Commentary: Stories live forever

My+opa+and+I+stand+together+in+front+of+his+childhood+home+in+Dresden%2C+Germany.+He+and+his+family+moved+to+this+condo+after+the+bombing+of+Dresden+in+1945.+

Photo credit: Siena Ferraro

My opa and I stand together in front of his childhood home in Dresden, Germany. He and his family moved to this condo after the bombing of Dresden in 1945.

By Siena Ferraro, News Editor

“The war is never truly over until you die.”

This pungent anecdote was one of many valuable morsels my grandfather, or Opa as I call him in German, shared with me over the course of one sunlit February afternoon. What began as a question raised over afternoon tea — “Opa, would you be willing to tell me what you remember from WWII?” —  tenderly carried over into dinnertime chatter and Sunday morning coffee.

Story after story, each memory more lucid than the last, my Opa let me glimpse between the sensitive folds of his past. With each meticulously wordsmithed sentence, he articulated his traumatic experience as a 6-year-old boy enduring the 1945 bombing of Dresden, Germany and his life thereafter.

Over the course of three hours came shifted positions on the couch, brief nods in greeting from my cousins passing through the living room and, most prominently, pieces of Opa’s past presenting themselves like flickering video from a film reel, once black and white but now in screaming color.

It is true with spending an extended period of time with someone comes a multitude of stories — some in hastily shared snippets, some in hourlong sit-down conversations — but there is one specific aspect of Opa’s story that shattered my perspective of our heritage, of our family history and what we so often hear about WWII in history books and dramatized documentaries.

This story is from a few years after Opa’s city was bombarded and the second World War had subdued. On weekends, Dresden residents would often (and still do) travel around 20 minutes outside of the city to a dense, treelined forest area to relax in compact, box-like cabins.

Opa’s story is set in that same forest, under those same trees. He and his siblings trekked outside Dresden into the woods to go sledding by their family’s cabin on a nippy winter day. As they entered the forest and began to climb up a hill, chatter ringing through the air and sleds dragging behind them, the group encountered a tensely familiar sight: Russian soldiers.
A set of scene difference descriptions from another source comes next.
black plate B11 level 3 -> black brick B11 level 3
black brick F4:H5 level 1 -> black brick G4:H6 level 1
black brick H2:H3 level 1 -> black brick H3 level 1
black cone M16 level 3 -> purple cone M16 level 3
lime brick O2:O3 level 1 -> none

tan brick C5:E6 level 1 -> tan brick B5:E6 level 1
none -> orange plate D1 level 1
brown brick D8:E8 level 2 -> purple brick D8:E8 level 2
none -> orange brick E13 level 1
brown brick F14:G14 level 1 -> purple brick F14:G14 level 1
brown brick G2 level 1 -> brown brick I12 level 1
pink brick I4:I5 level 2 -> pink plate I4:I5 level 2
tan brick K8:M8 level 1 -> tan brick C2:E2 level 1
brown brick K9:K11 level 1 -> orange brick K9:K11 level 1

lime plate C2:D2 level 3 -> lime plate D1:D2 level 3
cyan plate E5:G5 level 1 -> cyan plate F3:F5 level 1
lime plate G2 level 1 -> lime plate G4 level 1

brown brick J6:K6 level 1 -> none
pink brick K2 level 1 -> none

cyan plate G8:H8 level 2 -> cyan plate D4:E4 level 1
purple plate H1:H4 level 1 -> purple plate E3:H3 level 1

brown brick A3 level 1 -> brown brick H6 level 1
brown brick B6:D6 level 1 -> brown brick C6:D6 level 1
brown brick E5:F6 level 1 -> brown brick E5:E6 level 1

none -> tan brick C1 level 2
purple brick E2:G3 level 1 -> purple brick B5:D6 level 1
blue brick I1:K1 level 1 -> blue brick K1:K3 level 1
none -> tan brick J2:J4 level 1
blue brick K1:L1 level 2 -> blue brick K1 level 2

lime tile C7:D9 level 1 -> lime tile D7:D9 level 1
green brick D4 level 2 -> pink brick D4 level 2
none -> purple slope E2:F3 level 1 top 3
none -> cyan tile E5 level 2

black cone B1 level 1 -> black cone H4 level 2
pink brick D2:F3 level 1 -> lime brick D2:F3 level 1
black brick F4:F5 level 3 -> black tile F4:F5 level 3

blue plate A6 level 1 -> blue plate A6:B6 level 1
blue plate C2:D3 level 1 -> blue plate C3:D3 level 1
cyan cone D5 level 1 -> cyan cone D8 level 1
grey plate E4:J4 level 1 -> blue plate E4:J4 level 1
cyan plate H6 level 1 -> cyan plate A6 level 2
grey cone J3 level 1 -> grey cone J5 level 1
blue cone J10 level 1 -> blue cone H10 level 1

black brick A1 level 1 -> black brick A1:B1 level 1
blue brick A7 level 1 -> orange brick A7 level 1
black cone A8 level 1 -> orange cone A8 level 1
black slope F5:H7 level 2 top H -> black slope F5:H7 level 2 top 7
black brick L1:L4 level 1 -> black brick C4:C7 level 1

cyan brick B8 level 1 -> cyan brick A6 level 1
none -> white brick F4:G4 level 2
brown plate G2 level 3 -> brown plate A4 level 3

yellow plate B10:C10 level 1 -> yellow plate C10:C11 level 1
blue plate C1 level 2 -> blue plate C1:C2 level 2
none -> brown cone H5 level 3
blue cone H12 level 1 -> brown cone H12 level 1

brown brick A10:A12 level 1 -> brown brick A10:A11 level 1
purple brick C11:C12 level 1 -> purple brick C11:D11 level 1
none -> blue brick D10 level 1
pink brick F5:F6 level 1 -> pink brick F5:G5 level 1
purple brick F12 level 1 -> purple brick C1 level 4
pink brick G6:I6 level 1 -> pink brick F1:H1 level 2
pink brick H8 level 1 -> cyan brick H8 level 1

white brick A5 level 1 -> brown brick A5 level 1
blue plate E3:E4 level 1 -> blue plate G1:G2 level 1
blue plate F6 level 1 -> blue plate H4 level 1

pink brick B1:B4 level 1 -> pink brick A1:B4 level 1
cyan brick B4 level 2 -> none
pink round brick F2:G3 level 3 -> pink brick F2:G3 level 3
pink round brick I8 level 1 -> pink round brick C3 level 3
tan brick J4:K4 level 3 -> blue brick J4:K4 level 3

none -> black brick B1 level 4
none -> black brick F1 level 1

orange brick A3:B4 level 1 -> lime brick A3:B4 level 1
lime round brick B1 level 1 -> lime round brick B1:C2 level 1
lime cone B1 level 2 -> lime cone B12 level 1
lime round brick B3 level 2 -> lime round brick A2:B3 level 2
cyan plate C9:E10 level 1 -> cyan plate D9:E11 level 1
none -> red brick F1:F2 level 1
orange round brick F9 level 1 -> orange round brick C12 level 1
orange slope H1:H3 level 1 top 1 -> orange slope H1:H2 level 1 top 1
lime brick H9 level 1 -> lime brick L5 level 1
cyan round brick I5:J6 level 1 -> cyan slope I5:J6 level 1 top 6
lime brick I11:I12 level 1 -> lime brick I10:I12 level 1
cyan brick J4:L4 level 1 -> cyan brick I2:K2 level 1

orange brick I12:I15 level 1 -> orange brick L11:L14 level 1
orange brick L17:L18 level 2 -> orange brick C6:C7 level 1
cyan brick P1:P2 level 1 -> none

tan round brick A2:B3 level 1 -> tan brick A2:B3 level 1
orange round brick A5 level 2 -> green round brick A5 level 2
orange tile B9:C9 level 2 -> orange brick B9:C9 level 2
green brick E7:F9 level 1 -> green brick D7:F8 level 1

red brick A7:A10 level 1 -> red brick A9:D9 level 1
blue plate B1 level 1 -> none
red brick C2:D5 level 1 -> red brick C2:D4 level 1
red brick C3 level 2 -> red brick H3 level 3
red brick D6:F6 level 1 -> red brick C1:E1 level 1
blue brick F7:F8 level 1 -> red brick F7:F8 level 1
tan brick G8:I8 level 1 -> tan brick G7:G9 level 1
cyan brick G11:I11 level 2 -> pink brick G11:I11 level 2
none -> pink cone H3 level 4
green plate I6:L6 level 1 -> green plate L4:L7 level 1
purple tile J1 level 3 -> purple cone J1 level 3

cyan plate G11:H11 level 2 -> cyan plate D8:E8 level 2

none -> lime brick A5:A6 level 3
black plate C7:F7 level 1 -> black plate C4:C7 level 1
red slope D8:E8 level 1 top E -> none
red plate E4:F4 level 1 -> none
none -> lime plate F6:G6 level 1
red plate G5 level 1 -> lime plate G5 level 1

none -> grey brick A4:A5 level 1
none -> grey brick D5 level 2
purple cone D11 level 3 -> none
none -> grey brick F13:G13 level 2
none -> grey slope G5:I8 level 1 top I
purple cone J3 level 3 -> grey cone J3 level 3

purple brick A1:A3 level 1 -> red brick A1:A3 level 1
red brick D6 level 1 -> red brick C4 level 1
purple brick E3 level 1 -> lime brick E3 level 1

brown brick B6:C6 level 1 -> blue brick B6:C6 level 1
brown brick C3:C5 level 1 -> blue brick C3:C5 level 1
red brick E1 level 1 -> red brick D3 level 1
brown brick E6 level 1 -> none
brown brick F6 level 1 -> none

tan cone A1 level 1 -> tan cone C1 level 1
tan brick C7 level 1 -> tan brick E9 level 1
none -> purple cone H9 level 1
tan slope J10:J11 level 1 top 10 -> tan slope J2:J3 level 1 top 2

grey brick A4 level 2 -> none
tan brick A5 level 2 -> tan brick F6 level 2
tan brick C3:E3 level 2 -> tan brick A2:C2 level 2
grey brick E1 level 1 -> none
At this point in his story, Opa described a deadening, thick silence before being questioned by the soldiers as to where they were going and what they were doing with those sleds. What started off as an unsettling interrogation morphed into a dwindling silence, then loose chatter and, finally, “Would you like to sled with us, too?”

Sure enough, that question prompted both hours of sledding down snowcapped hills and an unusual sight for the time period: Russians and Germans playing together. What was supposed to be an austerely upheld rivalry between the USSR and Germany was abandoned for a merry encounter and was certainly never to be mentioned in front of either party’s figures of authority — the solider’s commanding officers or Opa’s parents.

After finishing his story, Opa readjusted his glasses, let out a prolonged sigh and, once again, looked at me. Then, he said something that has stuck with me nearly a month later and instantly shattered my heart from the moment it exited his lips.

“We were all just kids.”

There was something heartbreakingly human about this story. At the risk of being hyperbolic, it simply blew my mind how a child’s inherent longing for simple playtime had the power to overcome heated political tensions and years of bloody warfare.

After processing this story, I found his experience during and after the war remarkable and, quite frankly, entirely unfathomable to an unsettling extent. I fell prey to an extraordinary amount of questions sprouting in my mind, but there was one which reigned most poignant: Why do I even care?

In an age of unbreakably constant newness — from an ever-updating cycle of decently funny TikTok videos to a myriad of new fashion trends making their posh debuts at Fashion Week runway shows — I’ve found that I often gravitate towards and consume the sparkly new topics of interest media moguls shove down my throat. It comes as no surprise that because of this harmful behavioral trend, I have started to pay less attention to past events, sometimes even venturing as far as to deem them ultimately irrelevant.

But that’s not to say getting swept up in the powerful current of newness is inevitable. In fact, it’s entirely preventable, but only if we take those five minutes to call our family members. Only if we ask those lingering questions about our family history. Only if we take action.

So I’m glad I took a break from the newness, from the gluttonous feast of immaterial Instagram posts and witticism-laced tweets the algorithm presents to me on a silver platter and instead took the time to sit with Opa, to excavate our family history and hear his experience firsthand.

Because, at the end of the day, even after our family members are no longer spending those sunlit February afternoons with us, what are we without our stories?